I'd made the same mistake in my marriage—focusing on appearances. Spending my time arranging flowers when I should have been taking a long, hard look at what we were. And what I had become. I had latched onto domesticity to fill the holes in my relationship. I couldn't connect emotionally with my husband, but I could feed him. I could not make him love me more or better, but I could cook and clean and decorate. I could fold his shirts and pair his socks. In time these choices made me tight and joyless, as I fretted about thread counts and piecrusts and all manner of things that did not bring us an inch closer.

I did all this, then resented my husband for turning me into a wife. But this time around, there was no husband to blame. There was only me, and the unhappy truths I'd been trying to avoid.
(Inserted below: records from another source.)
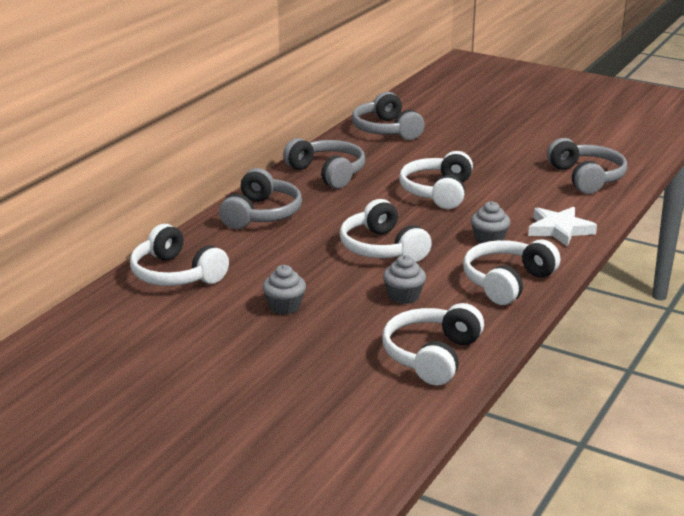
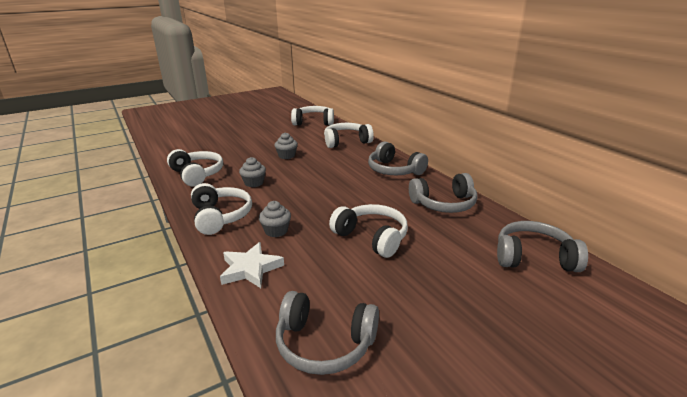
camera: 120 degrees right, 0 degrees up
(382, 248) = (311, 192): white headphones -> white headphones (314, 122)

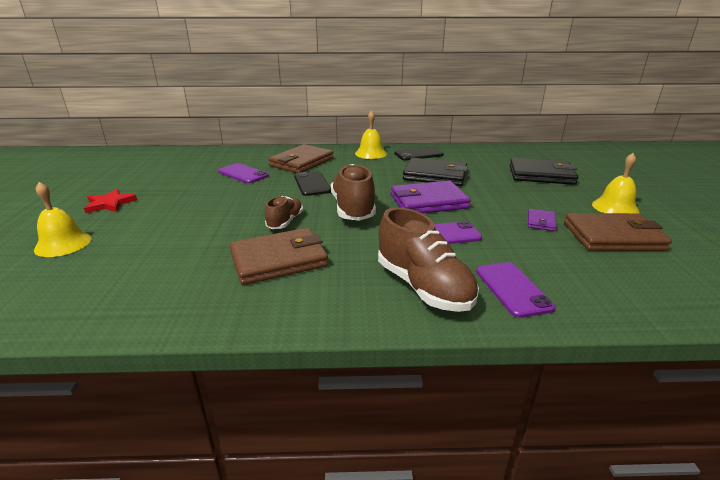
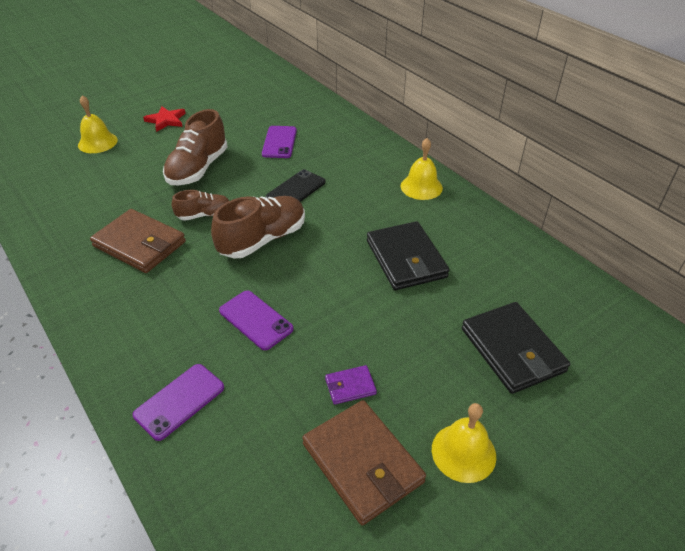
camera: 55 degrees right, 15 degrees up
(301, 162) = (343, 157): brown wallet -> none
(418, 154) = (462, 221): black phone -> none
(423, 287) = (148, 341): brown shoe -> brown shoe (198, 169)
(428, 202) = (325, 281): purple wallet -> none

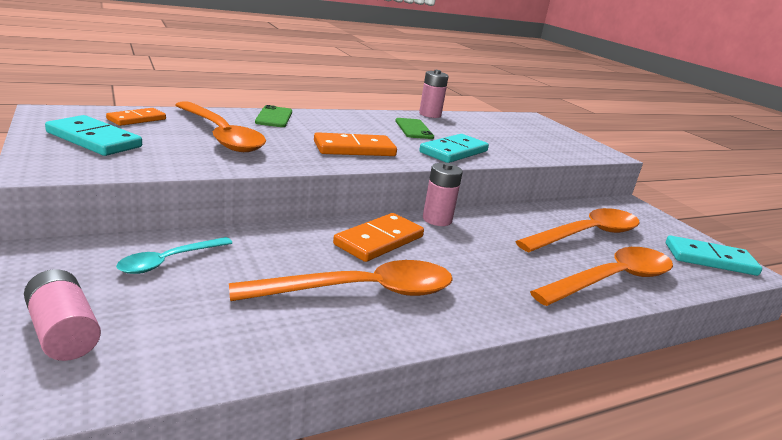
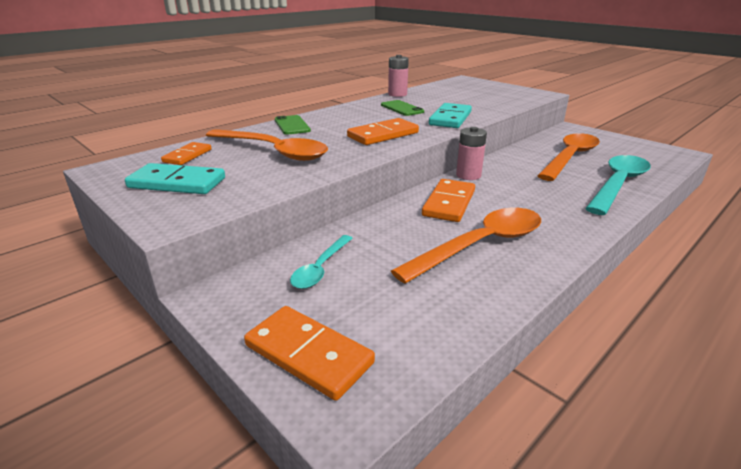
camera: 15 degrees left, 5 degrees up
(63, 332) = (309, 354): pink battery -> orange domino
(612, 280) = (618, 184): orange spoon -> turquoise spoon
(710, 259) = (654, 152): turquoise domino -> none

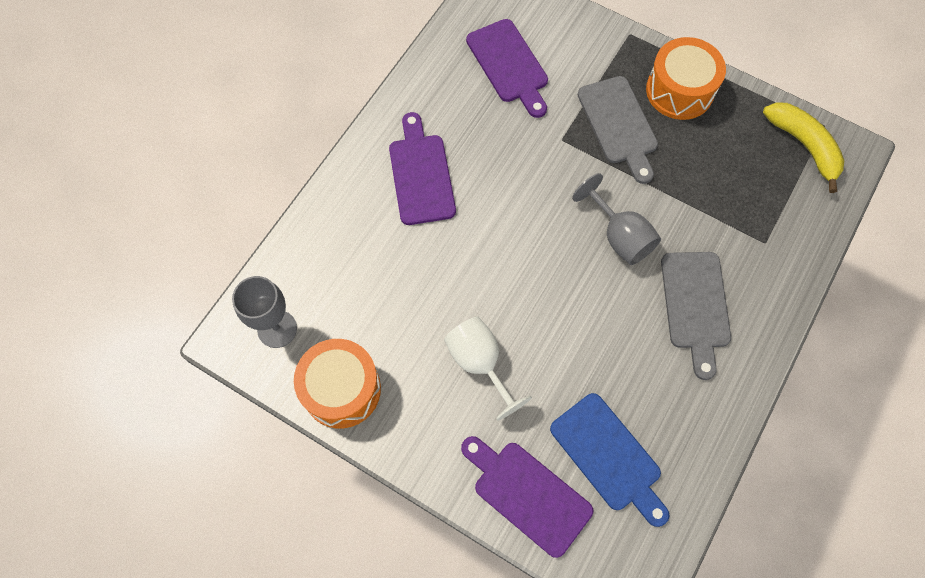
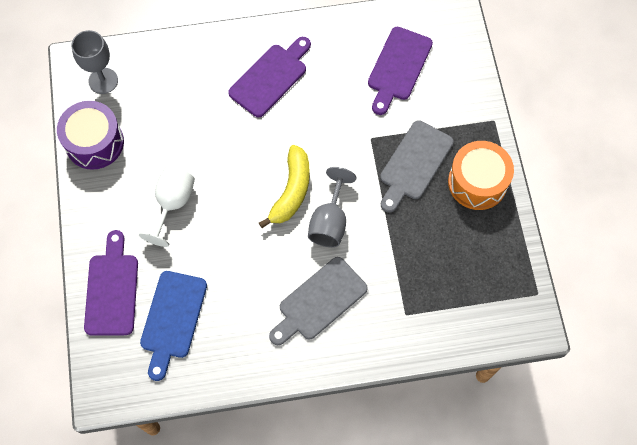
camera: 50 degrees right, 0 degrees up
(341, 389) = (94, 143): orange drum -> purple drum
(804, 146) = (507, 291): yellow banana -> yellow banana (291, 191)

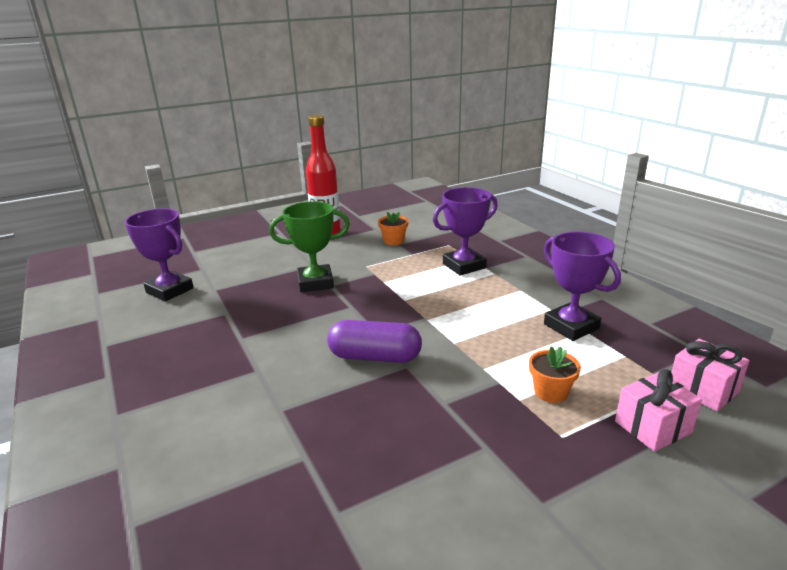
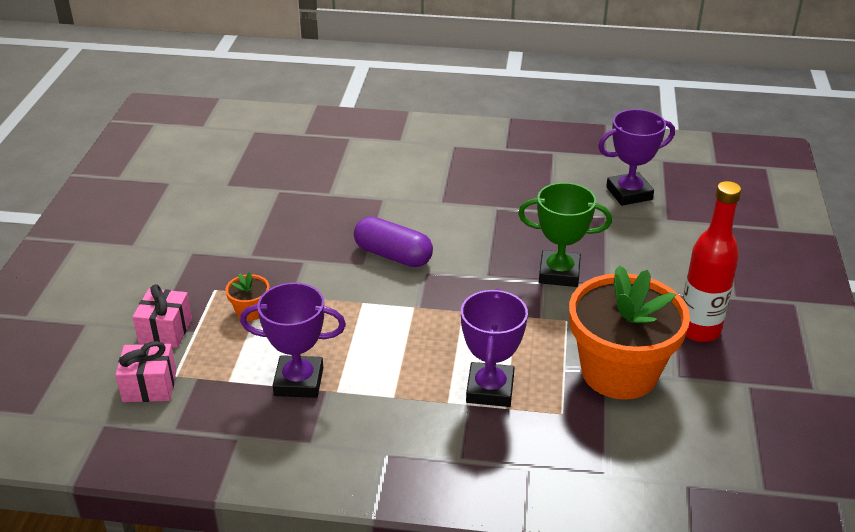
camera: 125 degrees right, 10 degrees up
(315, 283) = (559, 273): green trophy -> green trophy turned 75 degrees clockwise
(375, 357) = (393, 255): purple capsule -> purple capsule turned 75 degrees clockwise
(393, 241) = (619, 372): orange flower pot -> orange flower pot, size x2.49

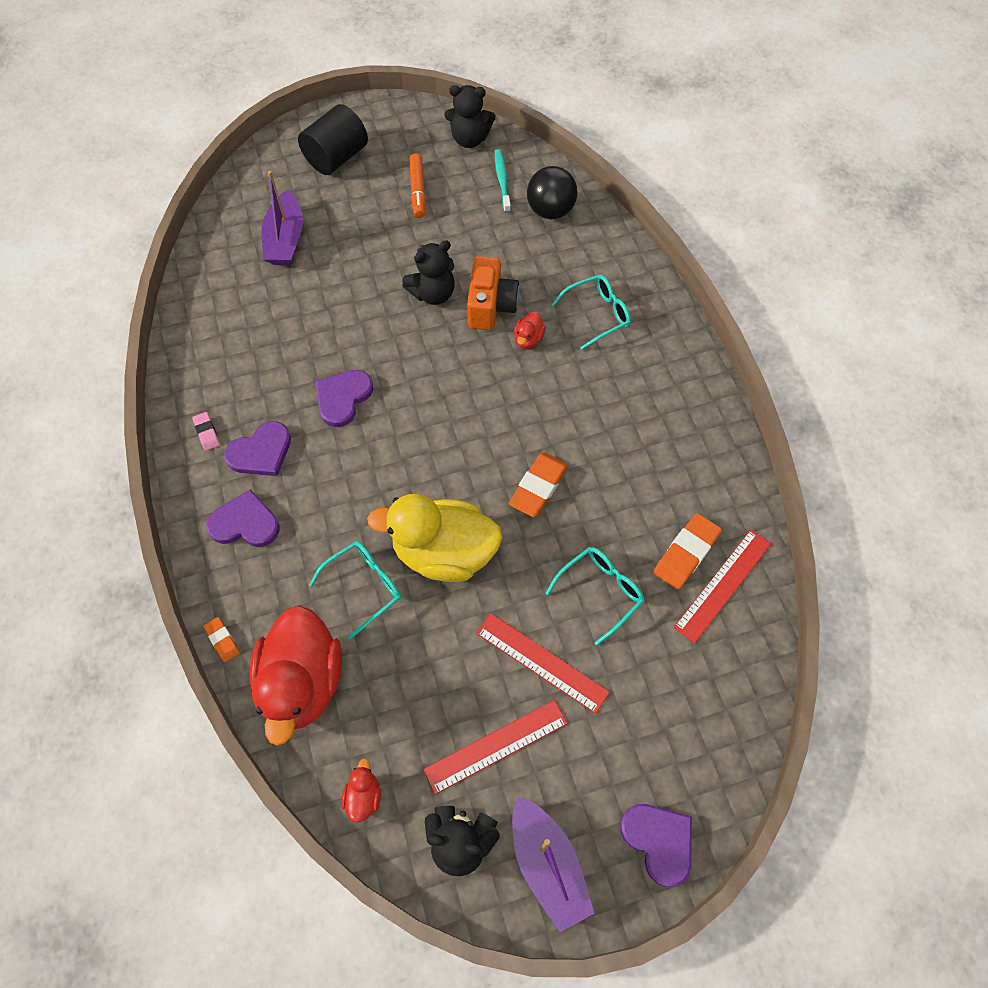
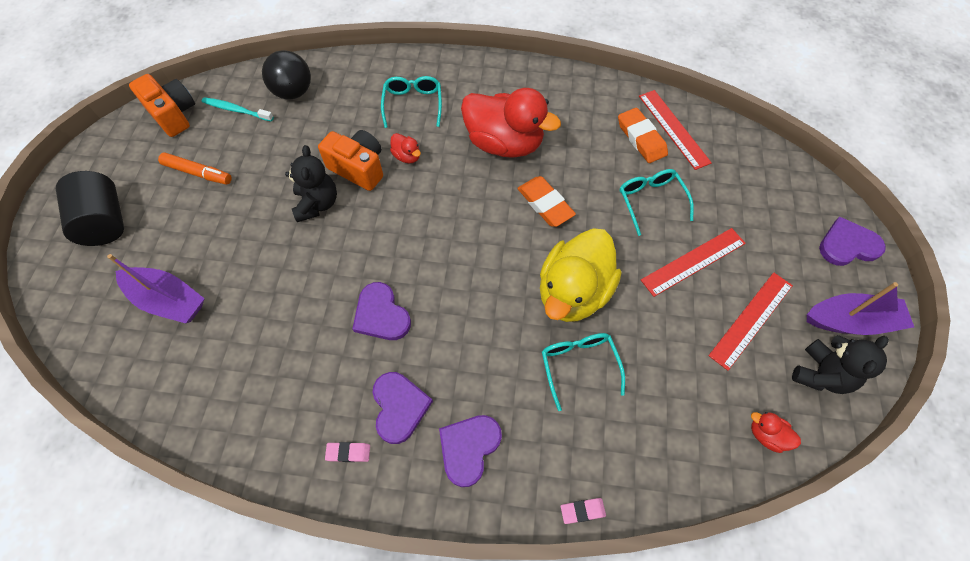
camera: 65 degrees left, 0 degrees up
(222, 640) = (582, 511): orange eraser -> pink eraser
(303, 682) = (650, 450): red duck -> red duck (504, 143)
(469, 139) = (173, 114): black teddy bear -> orange camera
(496, 746) = (751, 319): red ruler -> red ruler turned 45 degrees clockwise

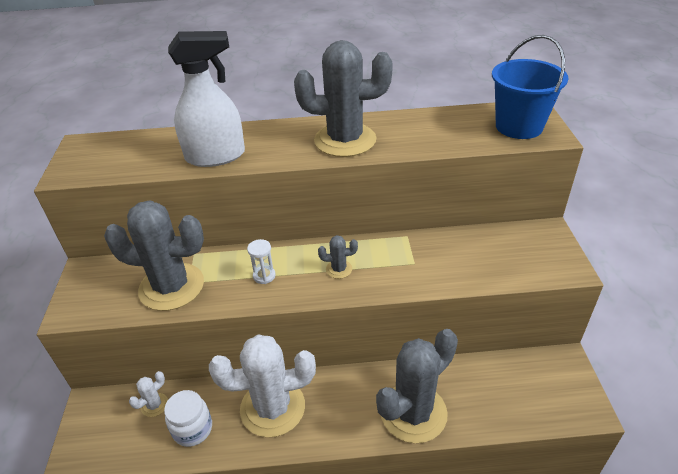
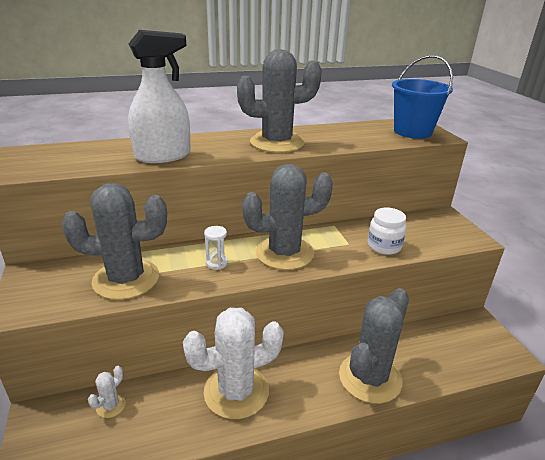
camera: 15 degrees left, 10 degrees down
(192, 429) = (158, 423): white jar -> white jar (384, 246)
(339, 269) = (284, 253): grey cactus -> grey cactus, size x2.39

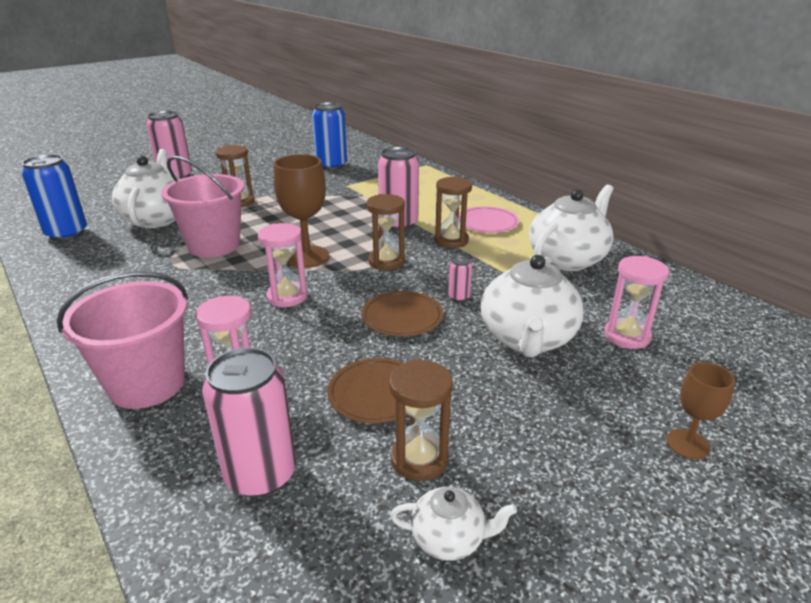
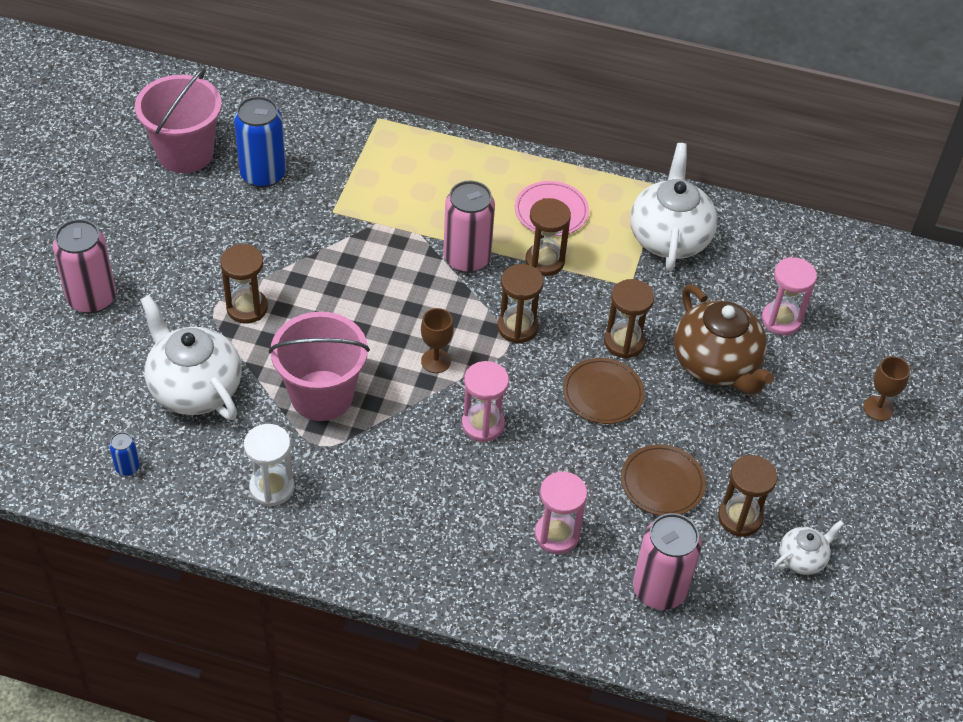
camera: 40 degrees left, 20 degrees up
(66, 233) = (127, 467): blue can -> blue can, size x0.46
(112, 271) = (272, 488): none -> white hourglass
(147, 384) = (492, 577): pink bucket -> pink bucket (185, 153)
(307, 257) = (436, 361): brown goblet -> brown goblet, size x0.57
(459, 297) = (624, 342): pink can -> brown hourglass
(527, 339) = (716, 364): white teapot -> brown teapot

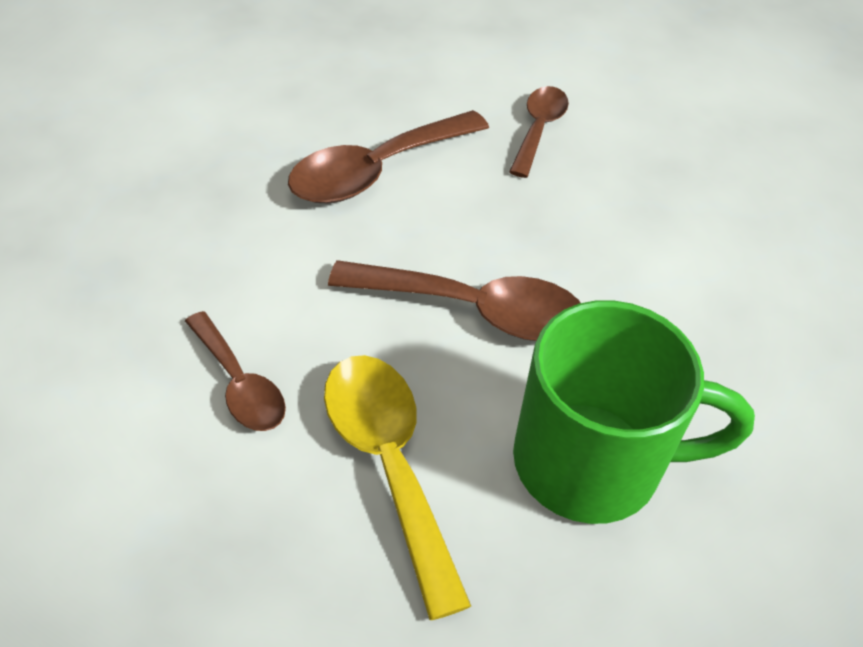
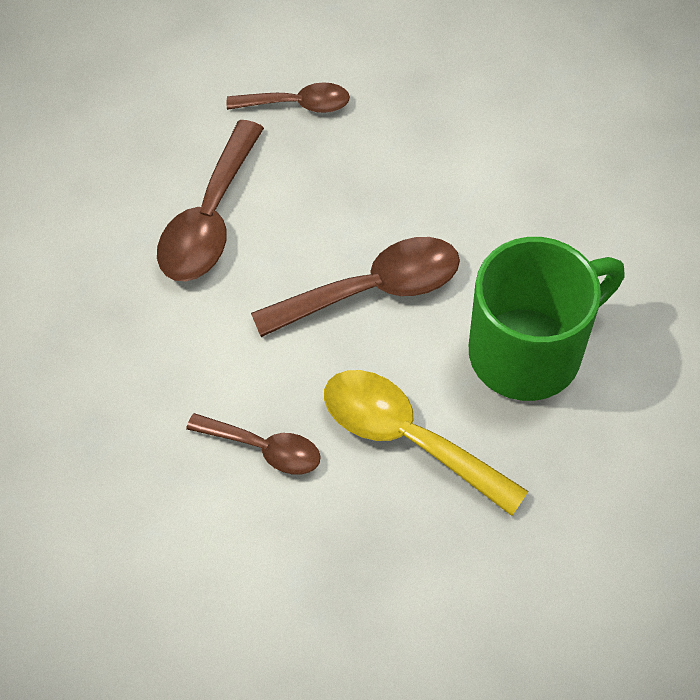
camera: 30 degrees left, 10 degrees up
(538, 129) = (298, 104): brown spoon -> brown spoon turned 105 degrees clockwise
I'm fairly certain the gentleman who was detailing the insect-repellent virtues of cedar versus oak had never witnessed crying on the gazebo lot. Which must explain why, when I sniffled and said "allergies," he mumbled something about paperwork and exited the scene. I was left by myself in a 10-foot octagonal, screened gazebo, sitting on the dusty floor, sobbing. I cried for the untarnished life I wasn't going to have. I cried for the year I'd spent isolated and lonely. I cried because despite all my efforts I had not fallen in love. With my marriage. With my renovated house.

"I don't belong here," I whispered. "This is not my home."

The tears stopped. Just acknowledging that plain fact made space, finally, for light to creep in. I knew that I would have to move, would have to take my children to a place that felt like home to me, that no amount of paint or primroses would alter what I felt inside—disconnected, adrift, and most of the year, really, really cold. I wasn't blaming geography this time. But I wouldn't be a prisoner to it, either.

After some time, I got up and drove back to the farm. A few months later, I ended up buying the gazebo. I think it will be good for resale.